Estas incluem danos aos nervos levando a amputações, insuficiência renal e lesões oculares que podem provocar cegueira.

Os resultados preliminares dos estudos demonstram que a nova pílula foi eficaz na redução dos níveis de glicose no sangue em diabéticos.

Dr. Roy Eldor, chefe do diabetes em Tel Aviv Medical Center e diretor médico da Oramed, disse: “É o Santo Graal da pesquisa do diabetes.

Estou muito animado que temos alcançado resultados positivos”.

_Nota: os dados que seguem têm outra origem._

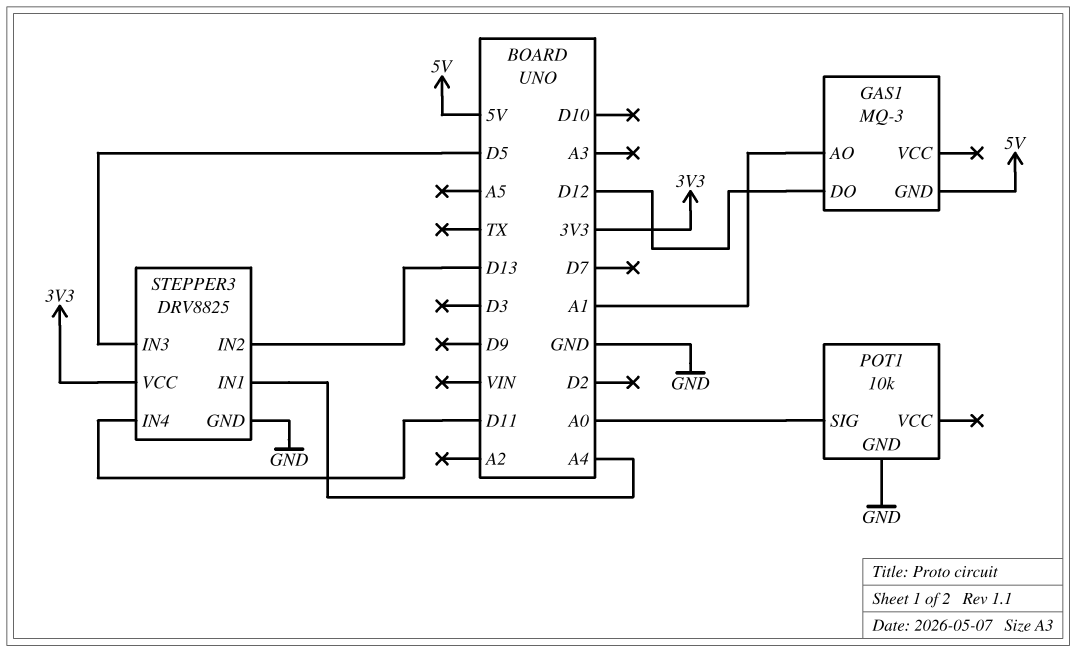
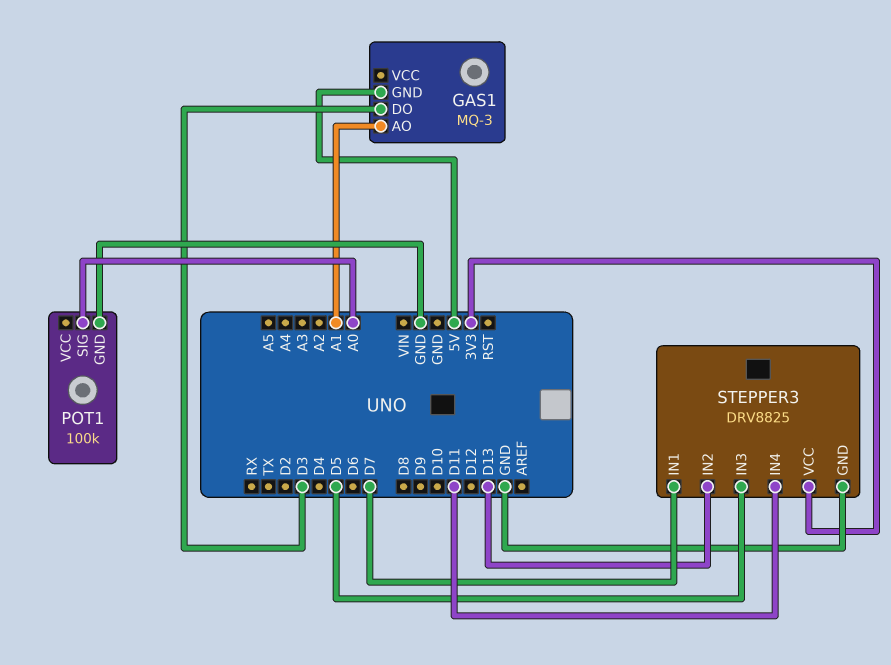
GAS1 pin DO: D12 -> D3
POT1: 10k -> 100k
STEPPER3 pin IN1: A4 -> D7

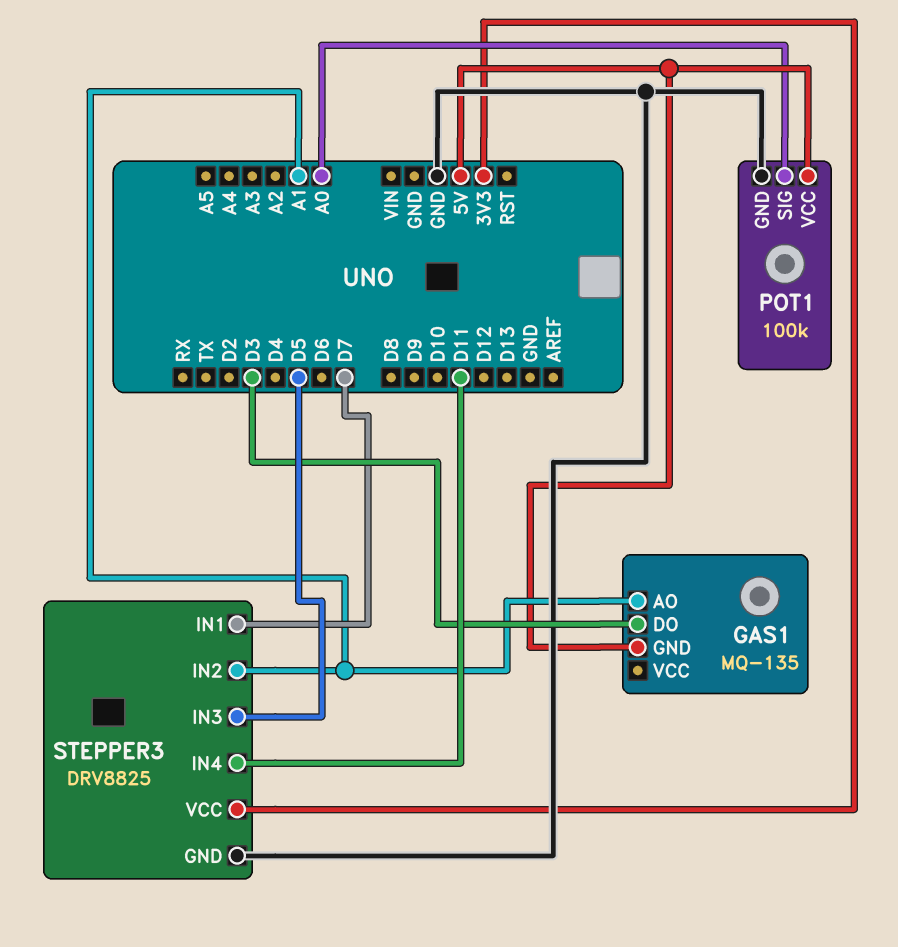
GAS1: MQ-3 -> MQ-135
POT1 pin VCC: none -> 5V
STEPPER3 pin IN2: D13 -> A1

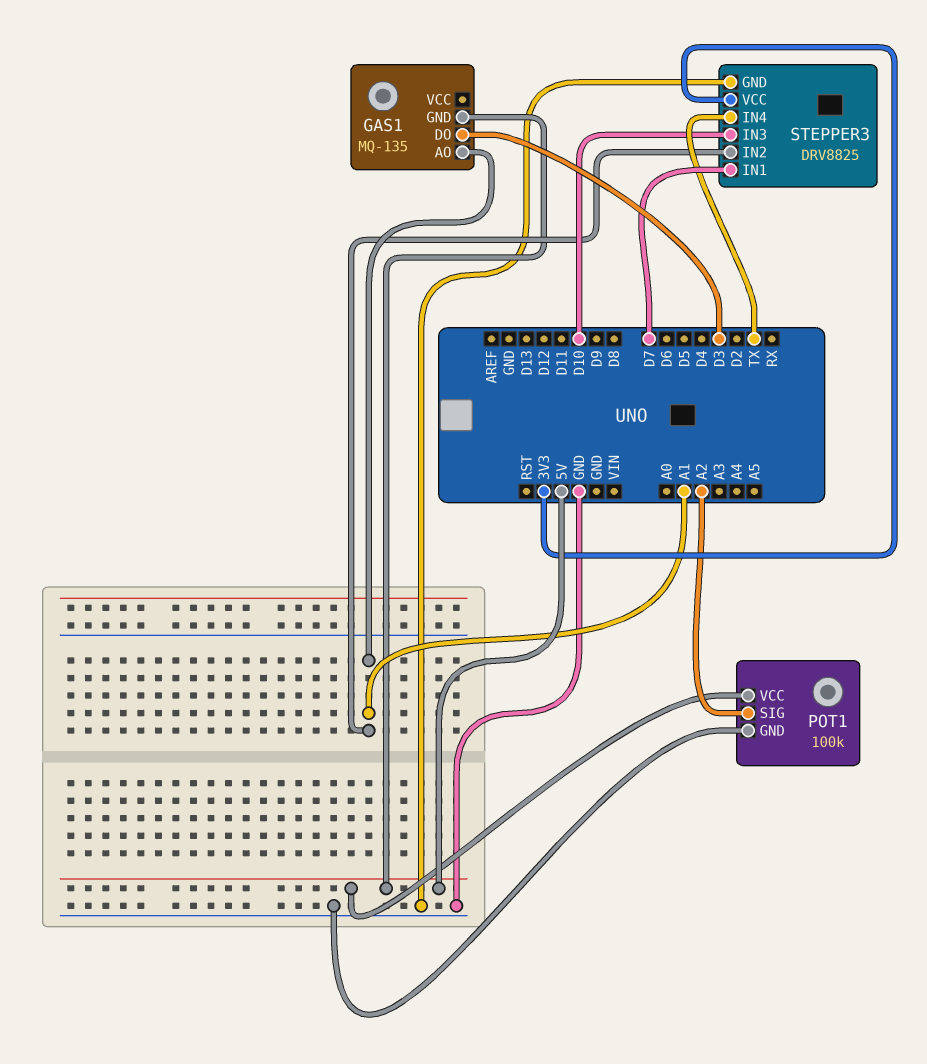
POT1 pin SIG: A0 -> A2
STEPPER3 pin IN3: D5 -> D10
STEPPER3 pin IN4: D11 -> TX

“A diabetes é uma pandemia, uma enorme carga de doenças que nós ainda não conseguimos superar. As injeções são um impedimento para o tratamento, porque as pessoas não gostam delas, embora as agulhas estejam bem mais finas e bem menos doloridas do que eram antes”.

A equipe pretende lançar novos testes que, se bem sucedidos, poderá fazer com que o novo medicamento seja lançado no mercado em até cinco anos.

O químico ganhador do Prêmio Nobel Professor Avram Hershko foi trazido para encontrar uma maneira de colocar a insulina em um comprimido e mantê-la intacta até o intestino. Ele ajudou a desenvolver um revestimento para pílula da Oramed com uma substância encontrada na soja.

Pessoas com diabetes não produzem insulina suficiente para proteger o corpo contra os efeitos nocivos da alta de glicose.A pílula está sendo desenvolvida para pacientes com diabetes tipo 2, que muitas vezes vêem o seu progresso da doença até o ponto onde eles precisam de injeções de insulina.

Os diabéticos tipo 1, cujo próprio corpo destrói as células produtoras de insulina no pâncreas, podem também se beneficiar desta pílula no futuro.A diabetes do tipo 2 responde por mais de 90 por cento dos 400 milhões de casos de diabetes em todo o mundo.

Há mais de quatro milhões de diabéticos no Reino Unido, e cerca de 550.000 com diabetes ainda não diagnosticada do tipo 2.